If my data is not partitioned can that be why I’m getting maxResultSize error for my PySpark job?

34 views Asked by At

I have a PySpark job in production at my company that runs every day but failed recently when it had been successful everyday since January when the job was first deployed.

The error was regarding the maxResultSize as described here: https://kb.databricks.com/jobs/job-fails-maxresultsize-exception#:~:text=This%20error%20occurs%20because%20the,the%20driver%20local%20file%20system.

I increased the configuration for this attribute from the default of 1g to 2g for this job and it’s working now. But I think this is only a temporary fix.

When debugging I noticed that the number of Tasks across my executors keeps increasing every day when I inspect the jobs even though nothing has changed (input data volume and output data volumes are steady). The metadata hasn’t changed and I don’t see any bad data getting pulled in on any of the recent data.

The only thing I can think of is the fact that the input data is not partitioned; in fact, new data gets appended to it daily and it is currently sitting around 4.5gb in Hadoop. My job only needs the most recent day’s data and I have a filter in place to fetch it.

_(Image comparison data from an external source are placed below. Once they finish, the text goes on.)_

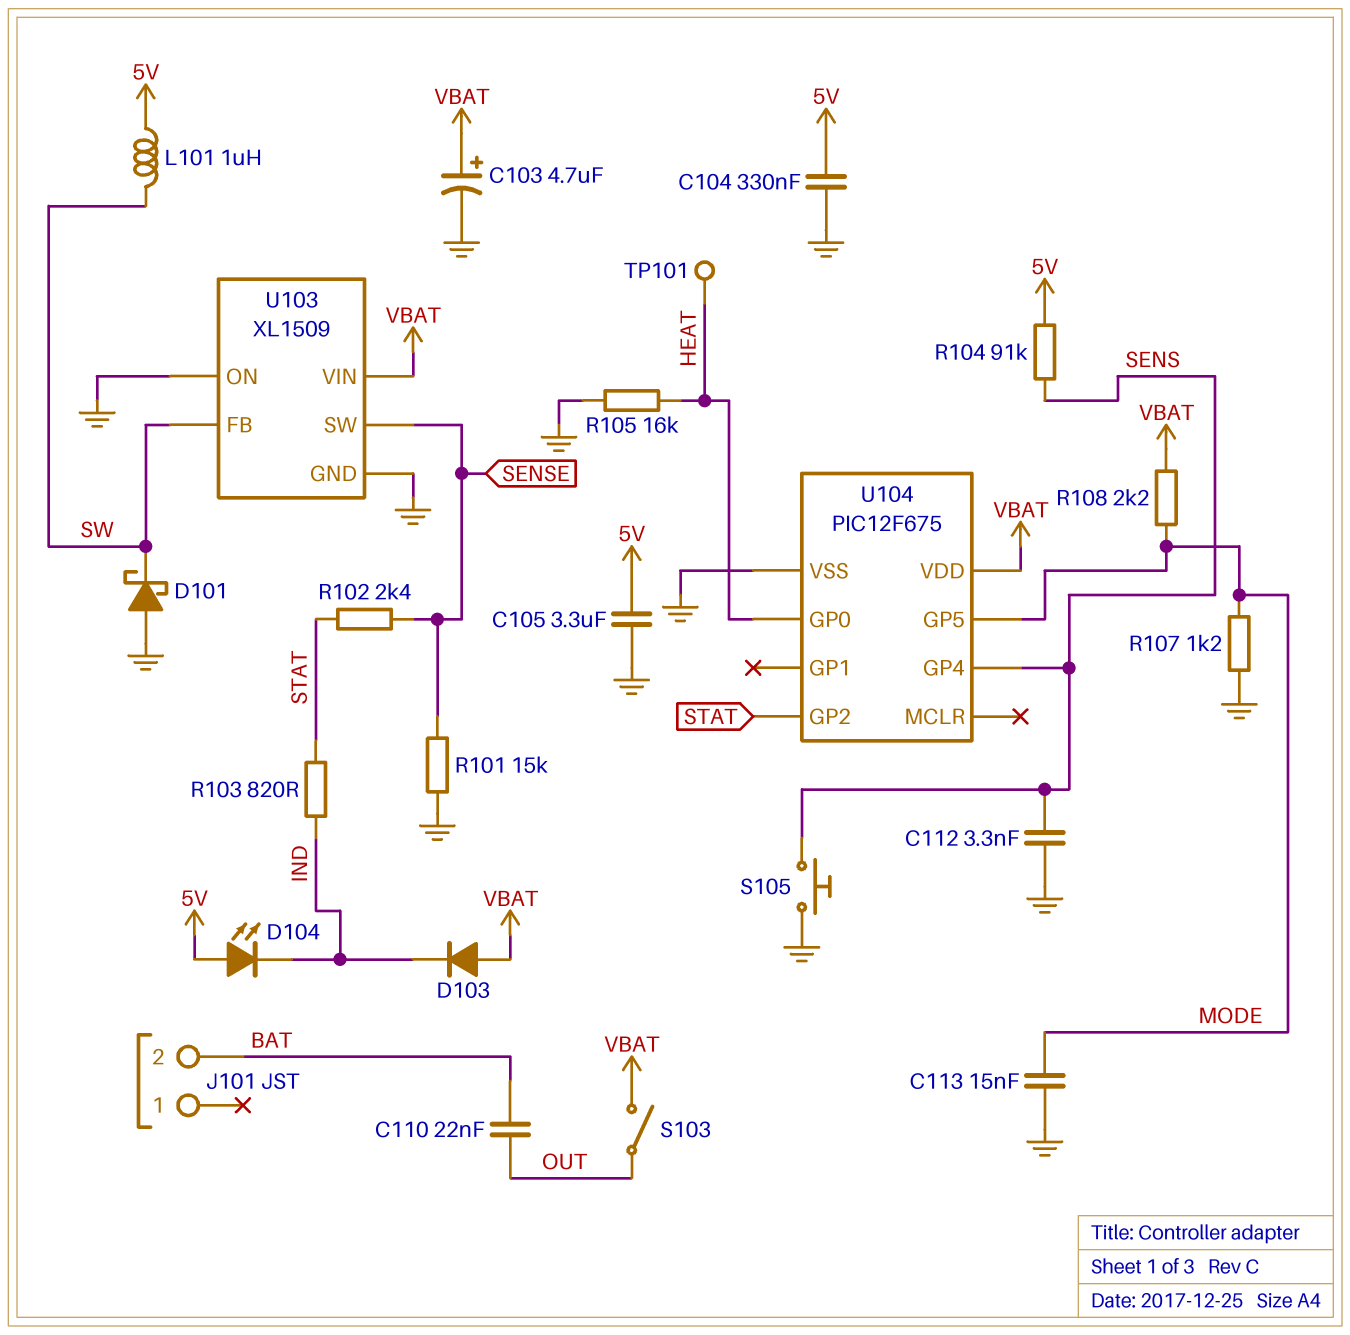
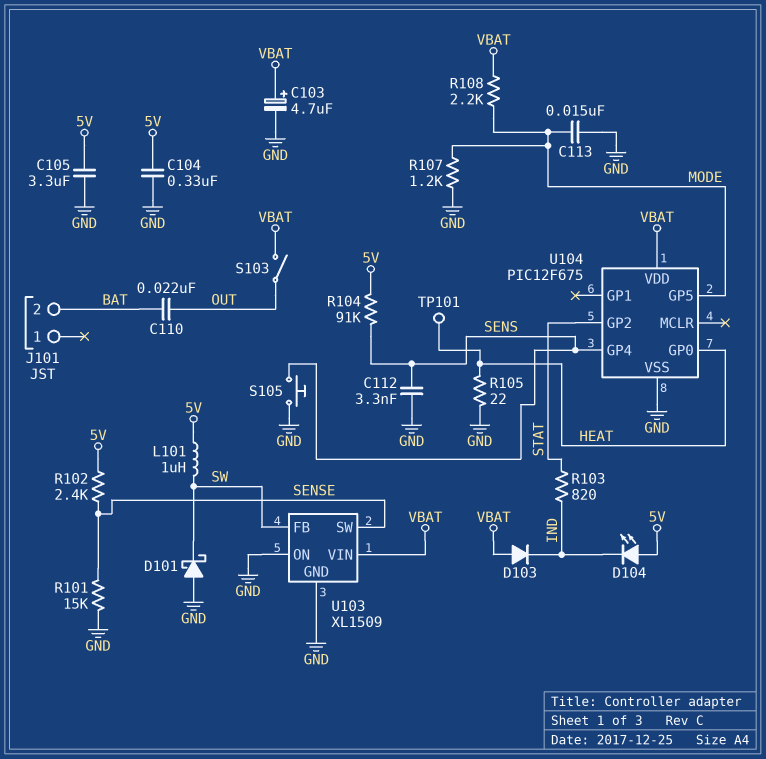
R102: 2.4k (SENSE, STAT) -> 2.4k (5V, SENSE)
R105: 16k (GND, HEAT) -> 22 (GND, HEAT)

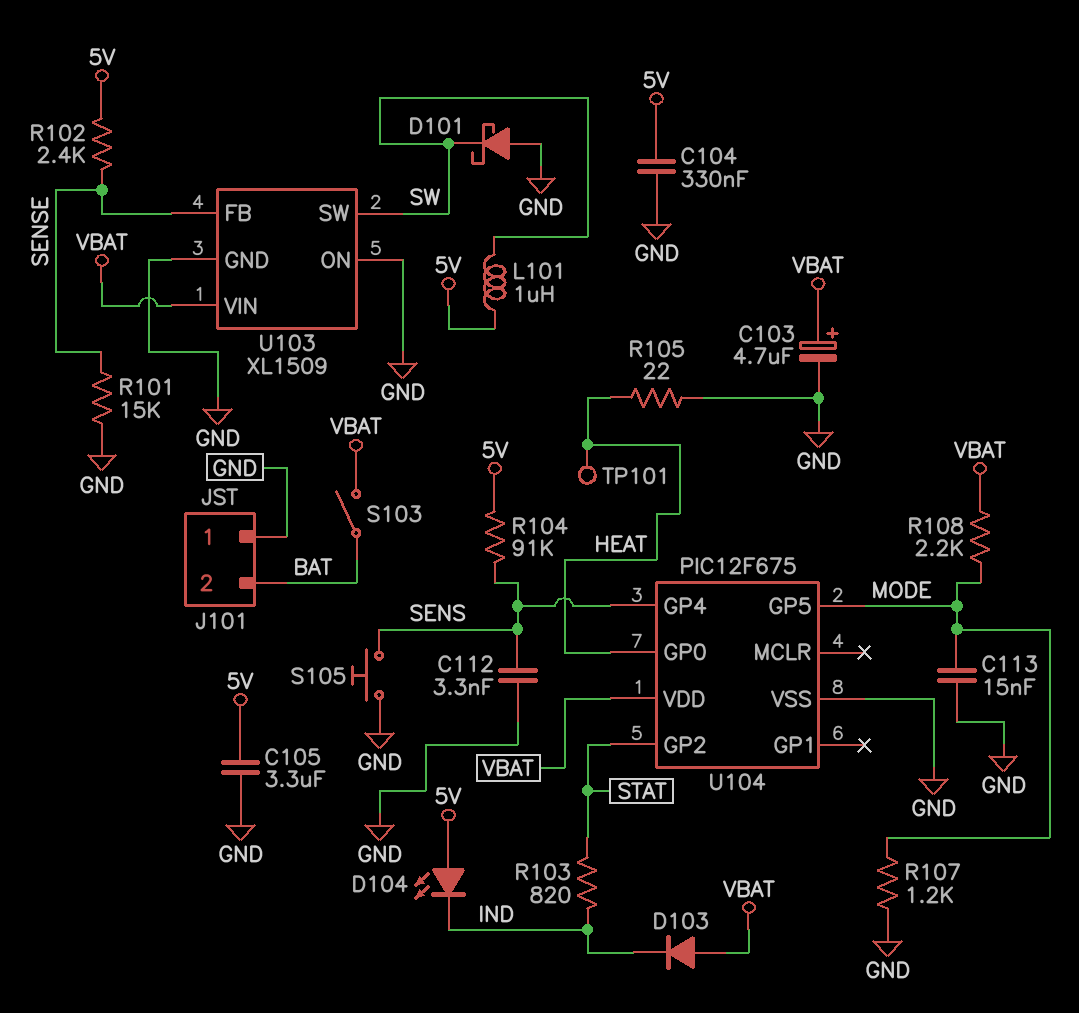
C110: 22nF (BAT, OUT) -> none
J101 pin 1: none -> GND
S103: switch (OUT, VBAT) -> switch (BAT, VBAT)
U103 pin FB: SW -> SENSE
U103 pin SW: SENSE -> SW

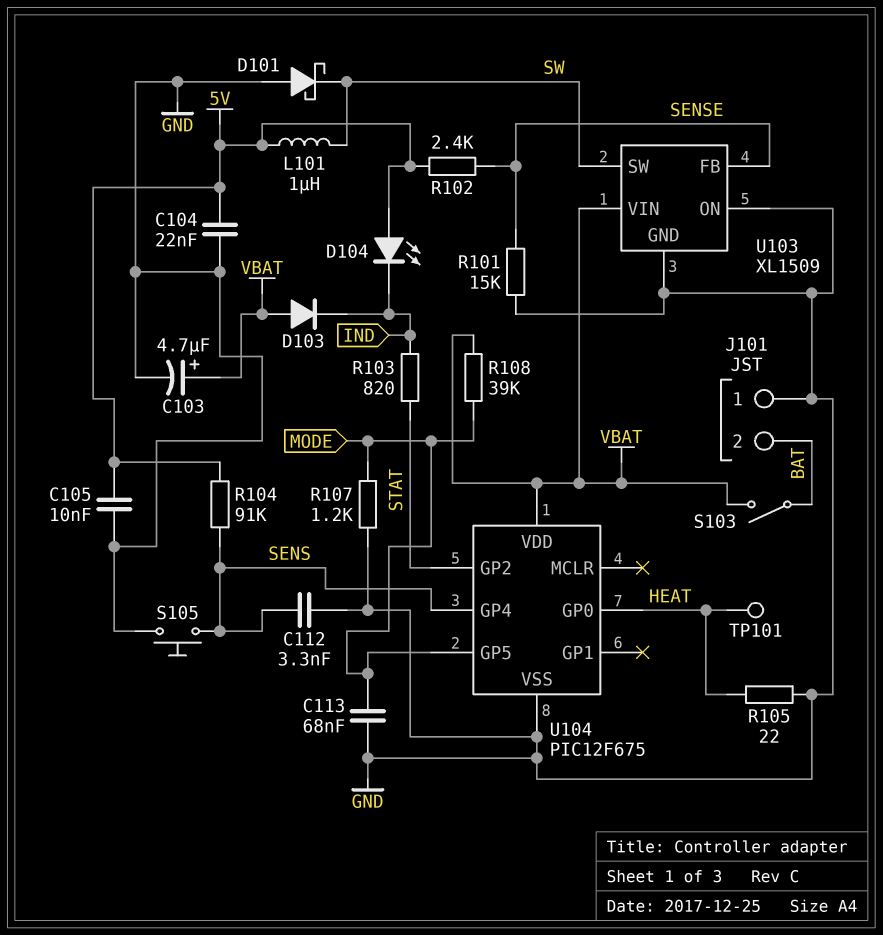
C104: 330nF (5V, GND) -> 22nF (5V, GND)
C105: 3.3uF (5V, GND) -> 10nF (5V, GND)
C113: 15nF (GND, MODE) -> 68nF (GND, MODE)
R108: 2.2k (MODE, VBAT) -> 39k (MODE, VBAT)

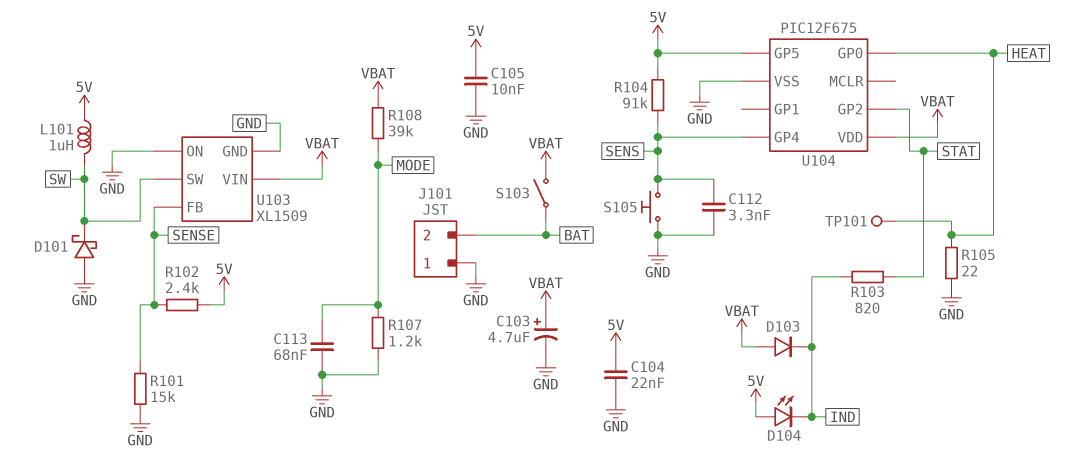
U104 pin GP5: MODE -> 5V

Could this be the deeper root cause?

1

There are 1 answers

0
MatrixOrigin On

The reason for this error is that the total size of the output results of the Executors' tasks, when output to the Driver, exceeds the limit of spark.driver.maxResultSize.

Suggestions for handling:

Print the amount of data finally sent to the Driver program in the Executors' tasks to see if the daily data volume is continuously increasing. Optimize the task processing logic to see if it's possible to filter, aggregate, etc., more data in advance, thus reducing the volume of data returned to the Driver program. Partition the data and then process these partitions separately, instead of processing all data at once.